Digitalization is not only a topic at Fintech companies, but increasingly also at traditional banks. For the Federal Financial Supervisory Authority (BaFin), IT security and IT governance have risen to the same level of significance as banks’ equipment with capital and liquidity. It has therefore completely redefined its regulatory requirements for the operation of IT in banks.
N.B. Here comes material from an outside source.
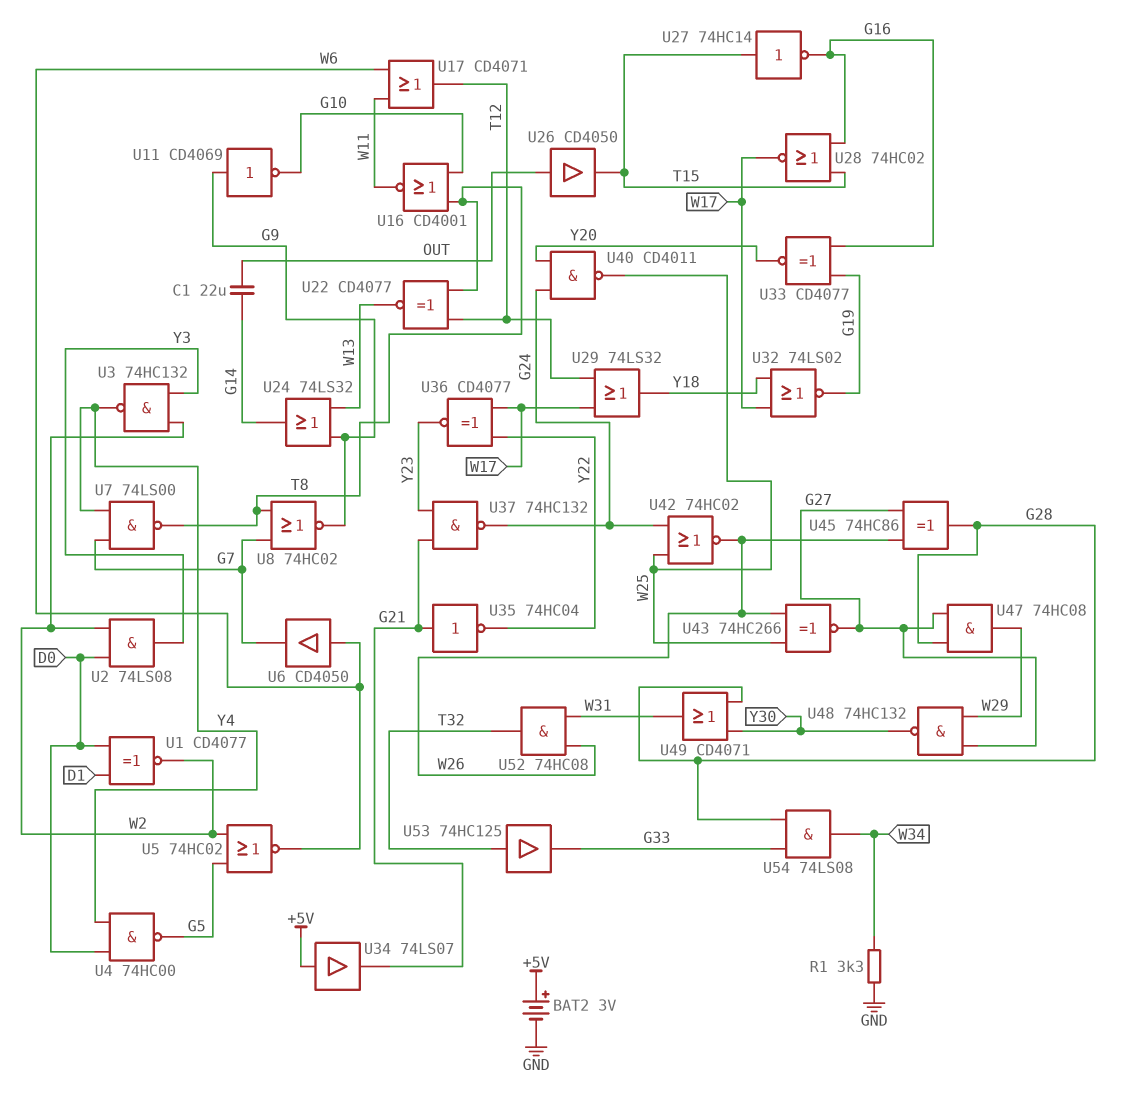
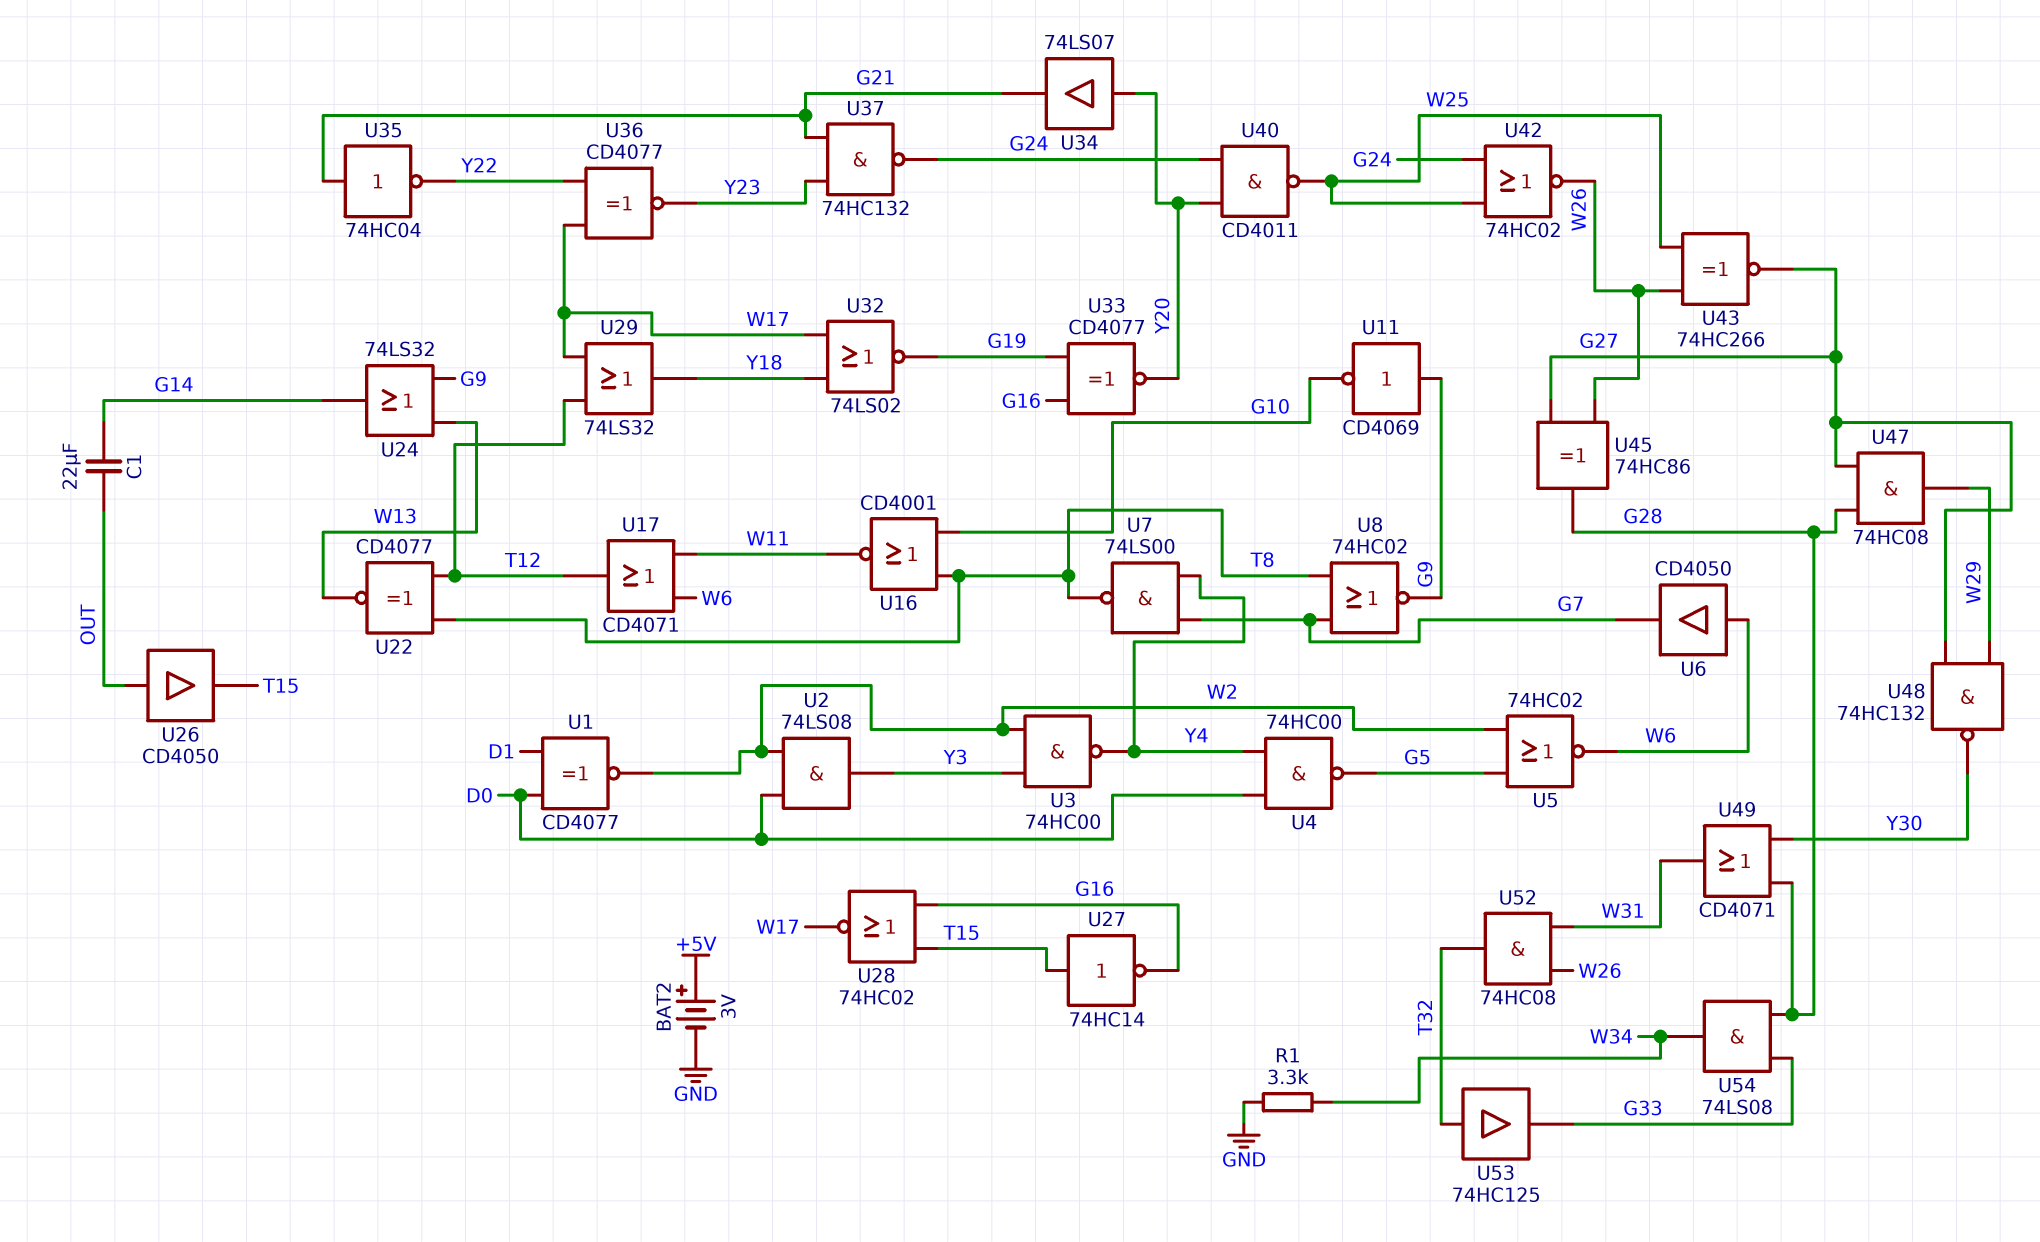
U3: NAND 74HC132 (in W2, in Y3, out Y4) -> NAND 74HC00 (in W2, in Y3, out Y4)
U34: buffer 74LS07 (in +5V, out G21) -> buffer 74LS07 (in Y20, out G21)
BaFin not only updated its MaRisk circular from 2012, but it also drafted a new circular that further details the general requirements of MaRisk by specific banking supervisory requirements for IT (BAIT). Most of the requirements are to be implemented immediately, since according to BaFin, they are only specifying existing laws. An implementation period up to October 31, 2018 only applies to newly imposed requirements introduced by MaRisk. As an example, the new rules stipulate the function of IT security officers in banks, who, in addition to advising management, will also be exercising their own rights such as reviewing IT service providers or investigating IT security incidents. The position has to be filled internally with the banks’ own budgets and equipment, but it is permitted to obtain external support. The BaFin aims as well to promote banks’ risk culture by subjecting in-house software developments of applications to the same type of risk assessment as for externally sourced software. When software is merely purchased externally (including maintenance and implementation), it has now been clarified that this may not be qualified as “outsourcing”. At the same time, the BAIT rules substantially raise the level of regulatory requirements for such external procurement, thereby reducing the difference to the more strictly regulated outsourcing. BaFin thus reacts to developments in the IT industry by defining cloud services as well as software sourcing via SaaS as regulated outsourcing due to the external operation of the applications. Finally, it will likely be important for the increasingly automated processes of Fintechs in the future that the actions of machine users must also always be attributed to a specific individual. Even fully automated processes still require an (automated) responsible person.
Anyone who is responsible for IT operations at a bank or is involved in banking IT operations as a service provider cannot avoid a detailed examination of the effects of MaRisk 2017 and BAIT on their services. This is already a requirement that is included in banks’ tenders for IT services with immediate effect.